Steemit-Italia STEM | Biomassa e fondi di caffè: la batteria del futuro

in #steemit-italia6 years ago (edited)


Dai limoni alla biomassa: il futuro delle batterie è nelle sostanze organiche. Immagine di ChristianSW, CC BY 3.0.


Post aderente al progetto STEM di @steemit-italia

Introduzione

Era il 1800, presumibilmente settembre, quando in una fresca giornate nelle arieggiate sale della biblioteca dell'istituto di scienze di Parigi, il Generale Bonaparte, conosciuto ed amato per i suoi modi eccentrici, a quattro anni dalla nomina di imperatore di Francia, si pose davanti alla scritta commemorativa dell'ala principale: "Al grande Voltaire". Napoleone grattò via parte di quella scritta, raschiando le ultime tre lettere, contemplò la sua opera, e se ne andò:

"Al grande Volta"

Ovviamente questa introduzione si basa su racconti romanzati, una leggenda che fu divulgata persino dal grande Shakespeare, ma che nulla toglie all'immensa ammirazione che l'imperatore francese mostrò per il nostro connazionale Alessandro Volta. Le onorificenze di cui fu insignito Volta furono diverse: una medaglia d'oro, la quale per la prima volta nella storia cinse il collo ad uno straniero; venne insignito del titolo di "Cavaliere dell'ordine della corona Ferrea"; fu nominato senatore e sucessivamente, conte.
Tutti questi onori, per aver inventato, costruito e collaudato la prima pila.

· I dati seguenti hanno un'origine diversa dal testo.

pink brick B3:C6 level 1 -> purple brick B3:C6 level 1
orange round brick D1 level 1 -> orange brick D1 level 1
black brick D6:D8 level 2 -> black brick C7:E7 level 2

Il primo generatore statico di corrente

La pila di Volta, rappresentò un'enorme scoperta a livello mondiale: fu il primo generatore di corrente elettrica statico che utilizzava unicamente le interazioni tra componenti chimici diversi per creare un flusso continuo di energia elettrica.
Possiamo oggi risalire al suo funzionamento grazie a diversi schemi e documenti che sono stati rinvenuti.

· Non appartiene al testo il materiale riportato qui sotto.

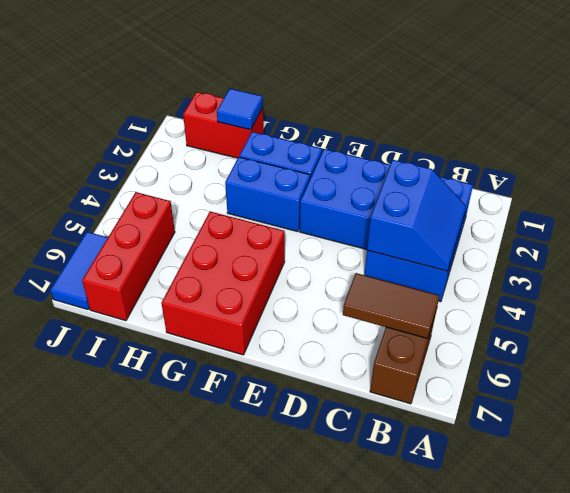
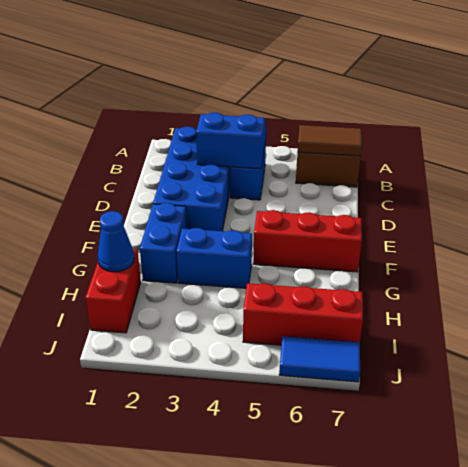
brown tile B6:C6 level 2 -> brown tile B6:B7 level 2
blue brick F3:G3 level 1 -> blue brick G3:G4 level 1
red brick F5:G7 level 1 -> red brick F5:F7 level 1
blue tile H1 level 2 -> blue cone H1 level 2

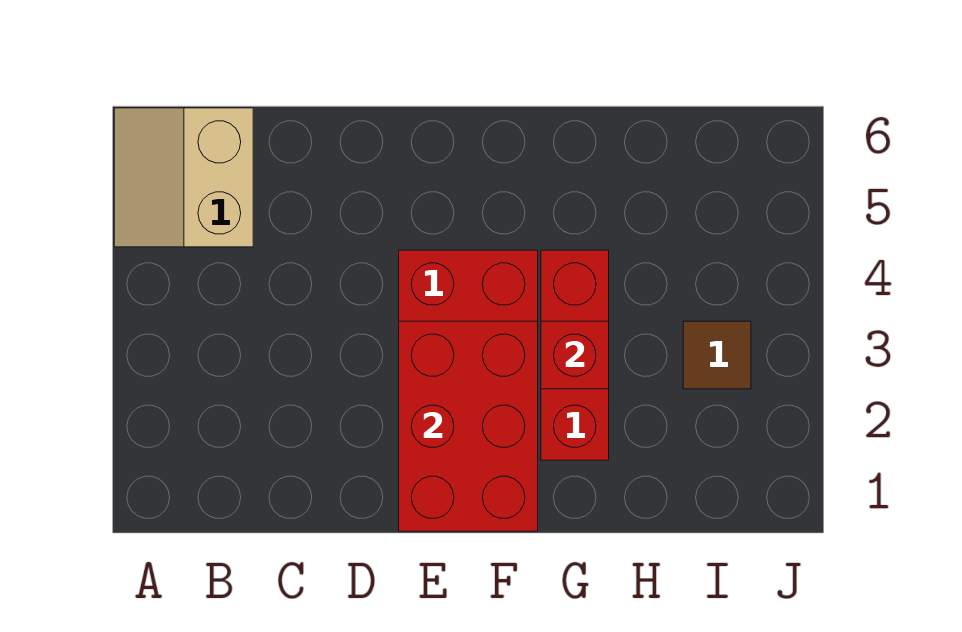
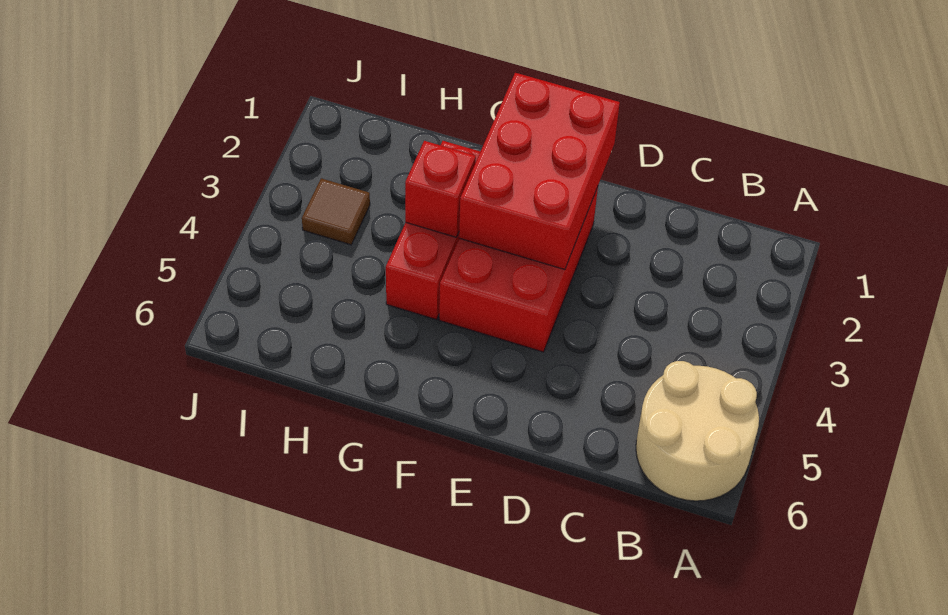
tan slope A5:B6 level 1 top B -> tan round brick A5:B6 level 1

Non troppo diversa dalle pile a celle dei nostri tempi, seppur molto più grande, il generatore statico di corrente di Volta era composto da una pila di 'dischi'del medesimo diametro di zinco e rame alternati.

Ogni coppia di dischi è separata da un feltro imbevuto in una soluzione di acqua e acido solforico avente funzione di fluido elettrolitico.Agli estremi della pila di dischi, si trovano due elettrodi finali, il comune (+) e (-) che possiamo trovare anche sulle moderne batterie: questi elettrodi sono composti rispettivamente uno di zinco e l'altro di rame.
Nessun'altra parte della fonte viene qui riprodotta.